The use of barriers of the A metal is described in British Pat. No. 1,394,724. It is pointed out that the A metal is often impermeable to the B element at the temperature at which the A.sub.3 B compound is formed by solid state reaction. In particular niobium dissolves very little tin in solid solution below about 900.degree. C. The use of thin tubes of metal A (e.g. niobium) filled with bronze and embedded in a matrix of pure metal is described for the special case where the diameter of the tubes is in the range necessary for filamentary stabilization. However in more general applications, the formation of a layer of A.sub.3 B at the interface between the barrier of the element A and the bronze may take these barriers less suitable than barriers of other materials which do not react with the bronze to form high field superconducting compounds. Thus the layer of A.sub.3 B compound at the barrier may shield the pure metal from flux jumps outside the barrier so that the pure metal is prevented from providing effective stabilization. Also the layer of A.sub.3 B compound at the barrier may itself cause instabilities since it would generally present a larger dimension transverse to the magnetic field than the A.sub.3 B compound filaments would.
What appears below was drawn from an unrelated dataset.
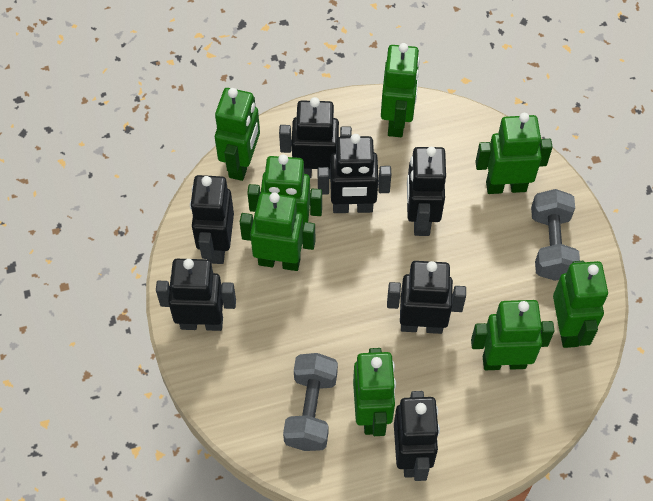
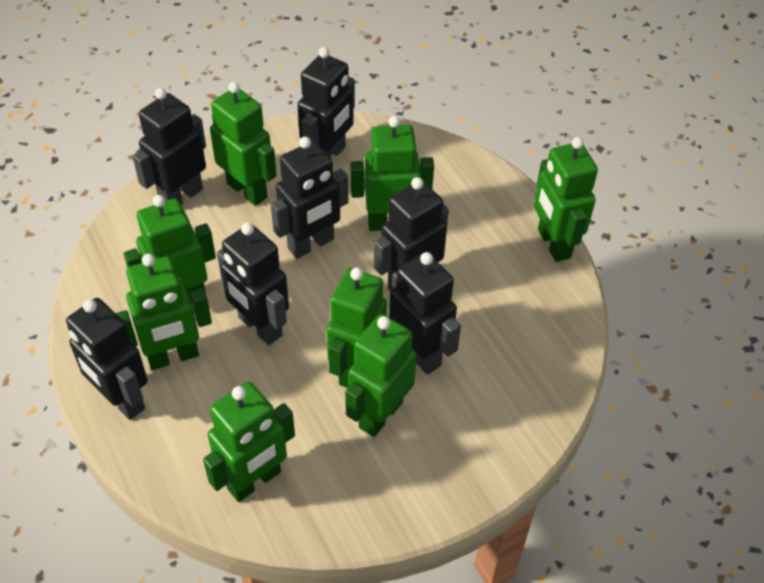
grey dumbbell: 2 -> 0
On the other hand the close proximity of the pure metal to these A.sub.3 B compound layers would tend to stabilise them against flux jumping. Apart from these objections to the A.sub.3 B formation on stability grounds its formation can lead to the failure of the barrier during heat treatment. The barriers do not thin down completely uniformly on deformation. At the thinner parts A.sub.3 B compound formation can penetrate through the barrier even although the majority of the barrier remains effective. Once A.sub.3 B compound is in contact with the pure metal the latter can start picking up B atoms and its electrical resistivity will start to rise.